The thrill of the No Man’s Sky trailer
After sitting through hundreds if not thousands of reveals and trailers in my years at E3, sometimes I feel inured to the delighted surprise that game companies try to inspire during their bombastic press briefings. That’s what made the No Man’s Sky segment of Sony’s press conference such a breath of fresh air. As the trailer begins, the camera swoops across a beautiful, brightly hued prehistoric planet, passing dinosaurs as spaceships zoom overhead. The perspective jumps into the cockpit of a ship, and as the soundtrack pulses and a crescendo builds, we zip out of the atmosphere to an asteroid field in the dark reaches of outer space. My sense of pure awe deepened as the trailer unfolded, telling us that this game’s universe was infinite and that no two planets would be alike. I still only have a tenuous grasp on what an “infinite procedurally generated universe” means, and I’m not sure if No Man’s Sky will live up to its promise. But what a trailer.
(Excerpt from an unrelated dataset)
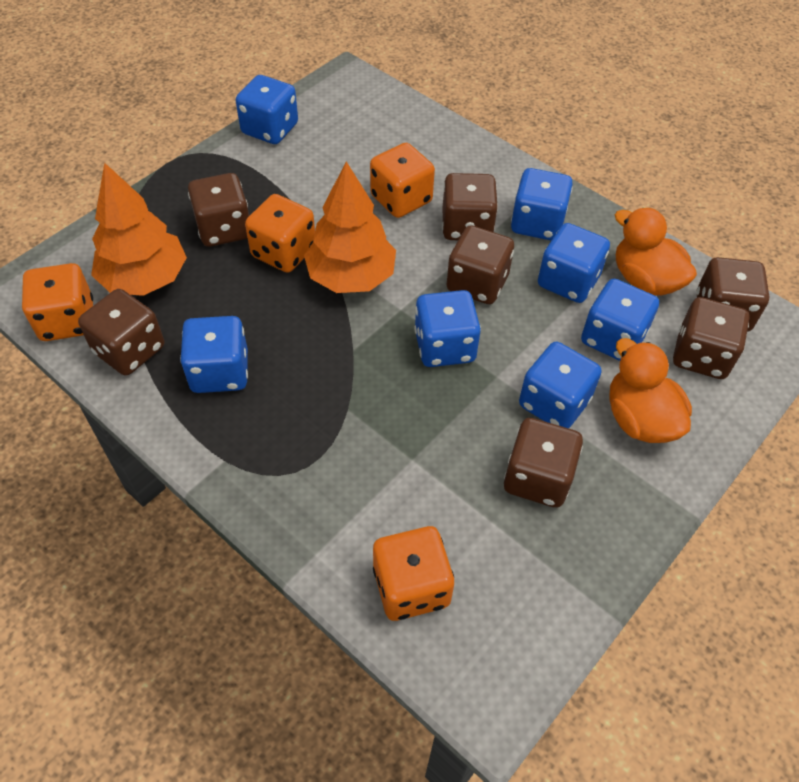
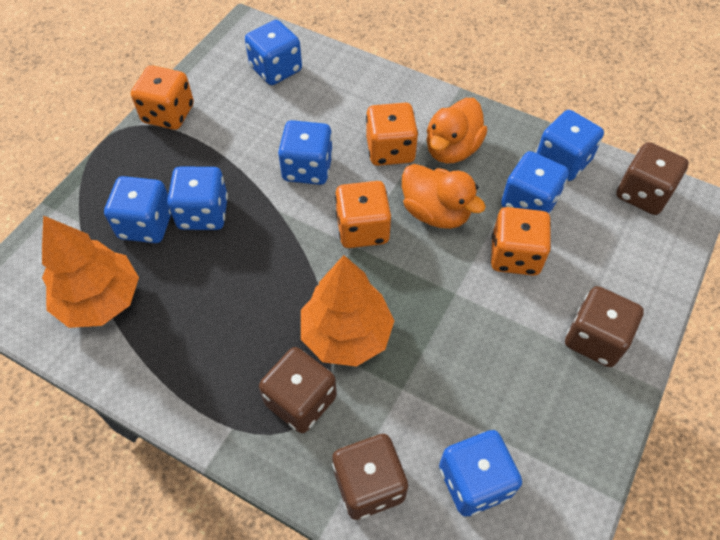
brown dice: 7 -> 4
The horror of horror game promotion
Just moments into my demo of The Evil Within, my time spent tiptoeing through a creaky old mansion was interrupted. First, I faced hordes of zombie-like creatures marred by various wooden planks and metal implements protruding from their bodies. Then I was chased by a hooded specter who I couldn’t kill. I finally reached a quiet room, only to find an environment puzzle asking me to strategically penetrate a human brain with an electric drill as blood squirted out. In other words, this is not a subtle horror game. Likewise, Bethesda’s promotion of The Evil Within at E3 was hilariously over-the-top. Just outside of the video room sat an exposed brain with loops of barbed wire wrapped around it, which I assumed was borrowed from the set of an old Tool music video.
But what if we were somehow still not convinced that this was a scary game? Bethesda answered any remaining doubters with a trailer devoted to hidden-camera footage of normal folk (“These are not actors,” a disclaimer noted) playing the game in an enclosed room. Their reactions ranged from open-mouthed disgust to outright screams of terror. They may not have been actors, but everybody Bethesda chose for this video apparently had the fear tolerance of Shaggy from Scooby-Doo.
The joy of interacting with developers
I didn’t know where to begin after picking up a PlayStation 4 controller to take on a demo of Mortal Kombat X, but one of the game’s designers was on hand to show off new features and talk about why he thinks D’Vorah—a female warrior who can summon larvae and swarms of flesh-eating bugs to battle on her behalf—is the best new addition to the game. I gleefully button-mashed with a Blizzard developer in the PS4 version of Diablo III: Reaper Of Souls, attempting to get a 300-kill streak while she talked about the Diablo III expansion’s new Crusader class.
Reporters and critics are often insulated from the people that make the games we write about. Game companies hire public relations teams to act as a mediator between the press and creative people, lest a designer or artist unpracticed in the art of interviews make a verbal gaffe or accidentally reveal something that was supposed to be a carefully planned leak in the future. But that barrier is relaxed a little at E3, and some of my favorite moments involve sitting down with developers and actually playing the game with them.